[v9] KVM: arm64: Map GPU device memory as cacheable

[PATCH v9 3/6] KVM: arm64: Block cacheable PFNMAP mapping

Posted by ankita@nvidia.com 7 months, 3 weeks ago

From: Ankit Agrawal <ankita@nvidia.com>

Fixes a security bug due to mismatched attributes between S1 and
S2 mapping.

Currently, it is possible for a region to be cacheable in the userspace
VMA, but mapped non cached in S2. This creates a potential issue where
the VMM may sanitize cacheable memory across VMs using cacheable stores,
ensuring it is zeroed. However, if KVM subsequently assigns this memory
to a VM as uncached, the VM could end up accessing stale, non-zeroed data
from a previous VM, leading to unintended data exposure. This is a security
risk.

Block such mismatch attributes case by returning EINVAL when userspace
try to map PFNMAP cacheable. Only allow NORMAL_NC and DEVICE_*.

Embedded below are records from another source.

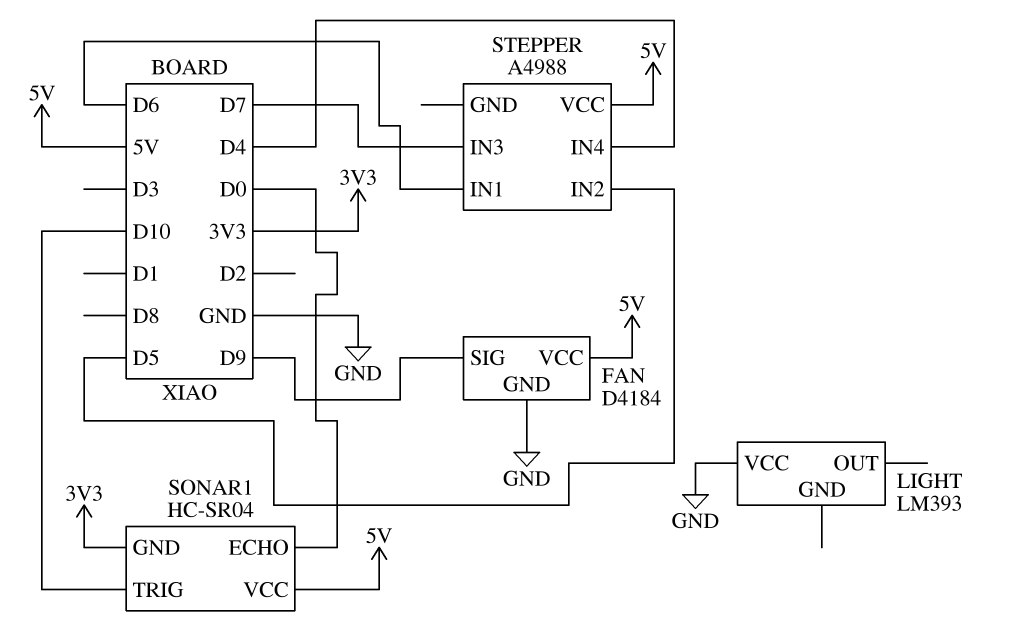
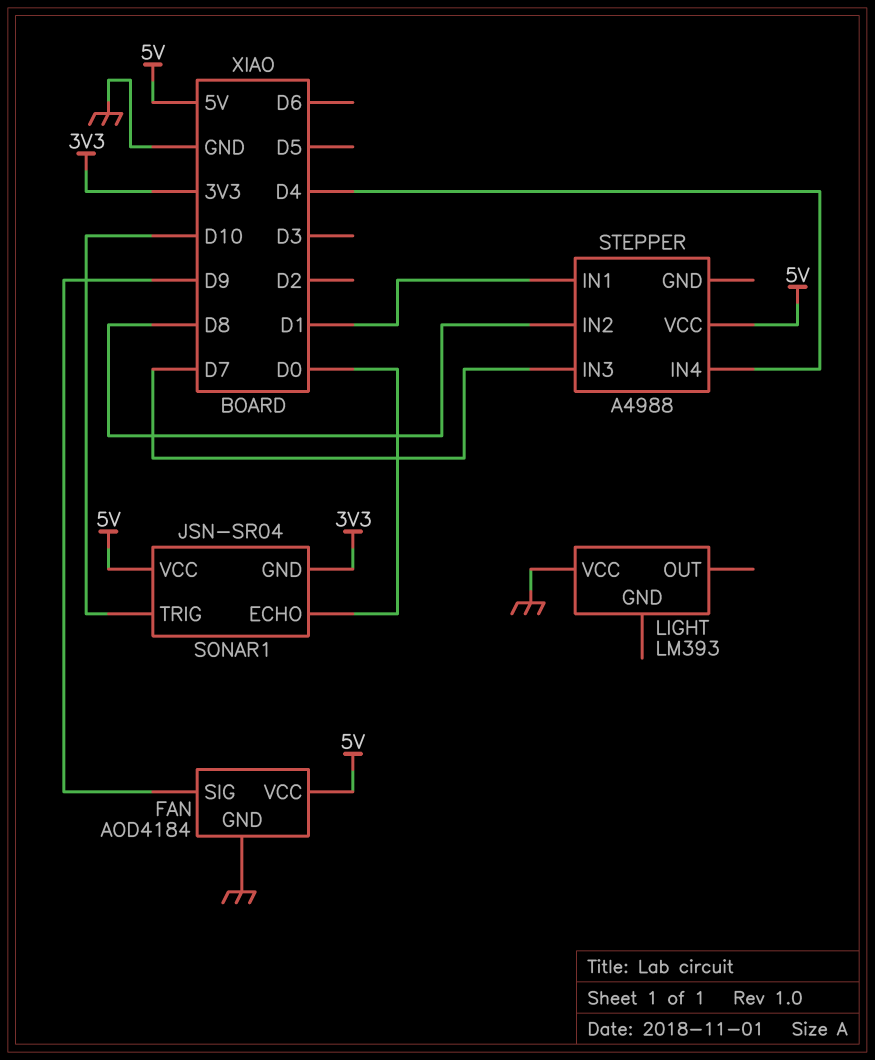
FAN: D4184 -> AOD4184
SONAR1: HC-SR04 -> JSN-SR04
STEPPER pin IN1: D6 -> D1
STEPPER pin IN2: D5 -> D8

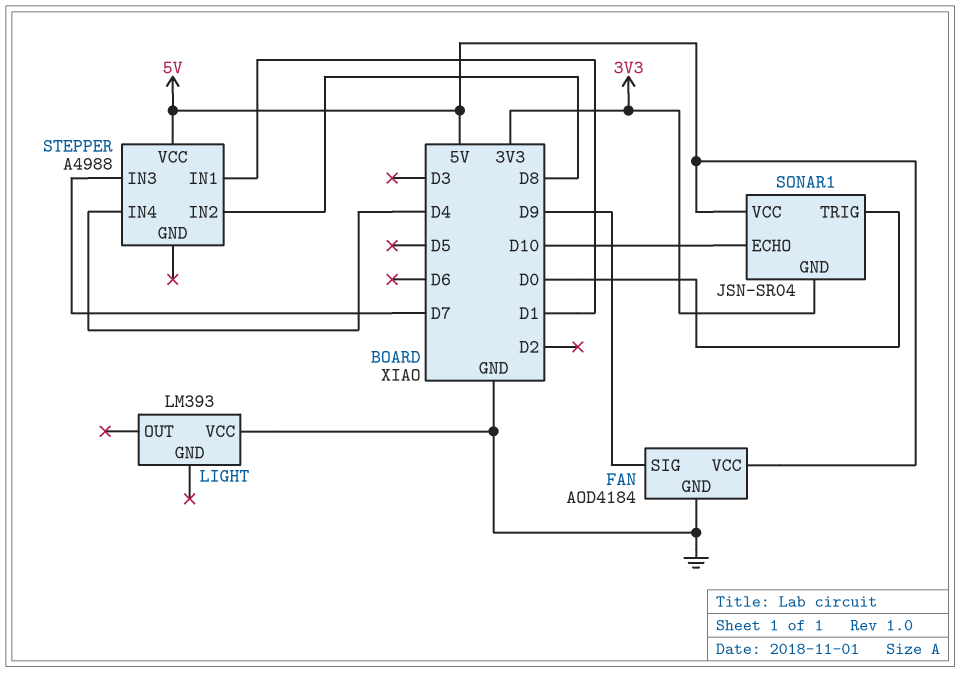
SONAR1 pin ECHO: D0 -> D10
SONAR1 pin TRIG: D10 -> D0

CC: Oliver Upton <oliver.upton@linux.dev>
CC: Catalin Marinas <catalin.marinas@arm.com>
CC: Sean Christopherson <seanjc@google.com>
Suggested-by: Jason Gunthorpe <jgg@nvidia.com>
Signed-off-by: Ankit Agrawal <ankita@nvidia.com>
---
 arch/arm64/kvm/mmu.c | 34 +++++++++++++++++++++++++++++++++-
 1 file changed, 33 insertions(+), 1 deletion(-)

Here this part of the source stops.